Will polling places line be as long as airport scanners?

    As the Pennsylvania legislature considers requiring voters to present photo ID at polling places, a veteran Philadelphia election official warns that the bill could have an effect little discussed in the current debate: delays and long lines at polling places.

    Bob Lee, who runs voter registration at the Philadelphia City Commissioners, says requiring polling place workers to check everybody’s ID could take another 30 to 60 seconds per voter and lead to big delays at peak times.

    “I wouldn’t try to vote before or after work,” Lee told me. “Go in the middle of the day.” Lee warns that delays could be even longer in rural and suburban areas, where Republicans predominate. You can read his opinion on the matter below.

    I’ve always thought that the voter ID measure is a solution to a problem that doesn’t exist. While political operatives will look for every advantage and some will break the law to win elections, I have to believe that sending people to polls to impersonate someone else is a pretty rare kind of fraud.

    Think about it. How many people can you get to risk federal prosecution by walking into a polling place and pretending they’re someone they aren’t, to get a single illegal vote? Not many, and I’ve never seen any evidence that this is anything like a common problem.

    Lee tells the story of some reporters coming to him years ago with a list of more than 90 dead people who were recorded as having voted in the previous election.

    When he and the reporters pulled the polling place records, Lee said, it was clear every case was an honest mistake, and none represented illegally-cast votes.

    The most common error was a son who bears his deceased father’s name voting, and polling place workers accidentally recording his appearance as his late father’s, whose name wasn’t yet purged from the rolls. Lee said when he and the reportes examined the signatures in the polling place binders, it was clear only one vote was cast, and it was the living son.

    I’ve covered a lot of elections in Philadelphia, and whenever I’ve looked into an allegation of massive fraud, it’s turned into something far less than advertised.

    I also found this piece interesting, which says academic studies find little evidence of widespread voter fraud, and also little evidence that requiring voter ID has much effect on turnout.

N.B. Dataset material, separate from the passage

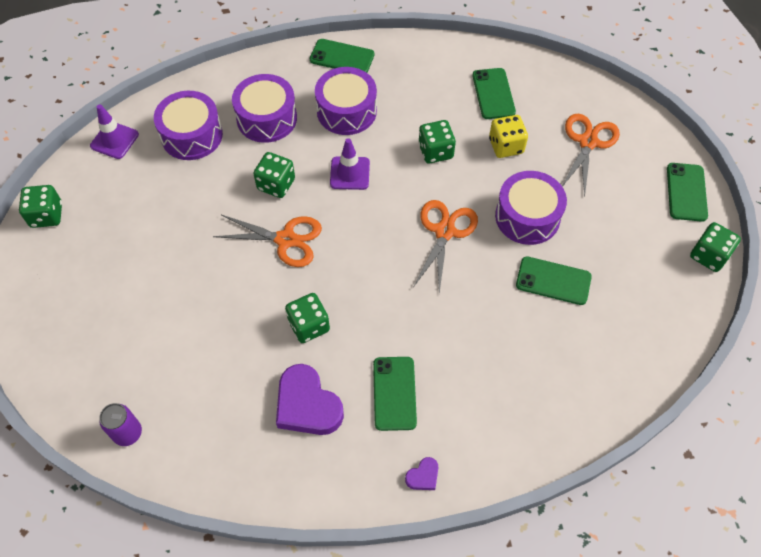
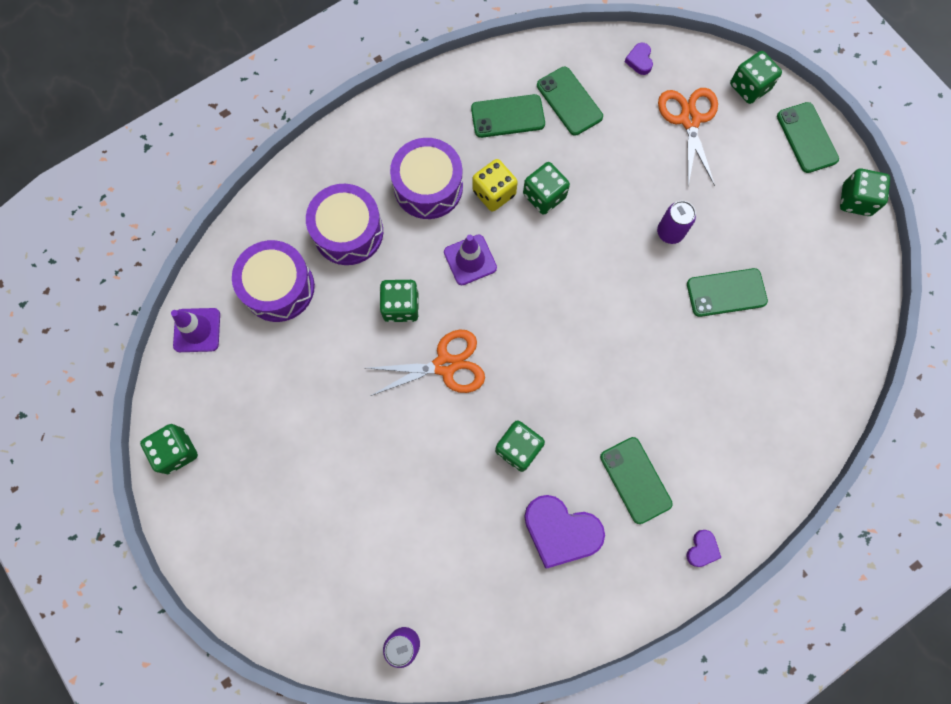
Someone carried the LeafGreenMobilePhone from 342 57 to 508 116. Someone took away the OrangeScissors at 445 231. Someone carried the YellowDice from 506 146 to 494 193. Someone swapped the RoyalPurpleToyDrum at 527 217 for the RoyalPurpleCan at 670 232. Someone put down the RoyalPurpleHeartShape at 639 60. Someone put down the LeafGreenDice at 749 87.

    Here’s Bob Lee’s warning about delays at the polls:

    While the 11% without PHOTO ID may be disenfranchised, this legislation will have more far reaching effects on voting. If every voter is required to show ID, every election, assumedly poll officials will be required to compare the ID with the registration record in the books at the polls. It is readily apparent that waiting and checking in at the table consumes most of the time required to cast a ballot. If this measure adds just 30 – 60 seconds in processing every one of the 300 – 600 registrants voting in a polling place in Philly in some peak elections (possibly 150 – 360 additional minutes) it will impact every single voter as these delays will result in longer lines and disenfranchisement, even if everyone had, and appears with, govt issued PHOTO ID.

    The law ALREADY requires new registrants voting in their voting district for the first time to show ID. In Philly, in many cases if you move across the street or a few blocks away you can be assigned to a new voting district. If they are newly registered in Philly they must show ID. If someone submits a fraudulent registration it will be new thus they must show ID. In many elections in recent years in Philly there have often been more that 200,000 records that were marked where the voter was NEW to the district and required to show ID. That and 6 million votes in an election and just 4 convictions? Definitely a solution in search of a problem that will result in LONG WAITS at the polls for EVERYONE.

    Ironically, the Republican sponsors of this legislation do not realize that this law will impact suburban and rural voters far more than it will Philadelphia because Philly has almost every one of its voting districts sized in compliance with law having 1200 or less (average 600-800) registrants. Many voting districts in suburban counties are not in compliance having between 1200 and 3000 registered voters assigned to a single polling place.

    They keep this up and soon it will take as much time to vote as it does to board a plane. Remember, next year – arrive to vote 1 – 2 hours early, bring a book and beverage, and Oh – please have your govt issued PHOTO ID out and ready when your place in line finally gets close to the check-in table.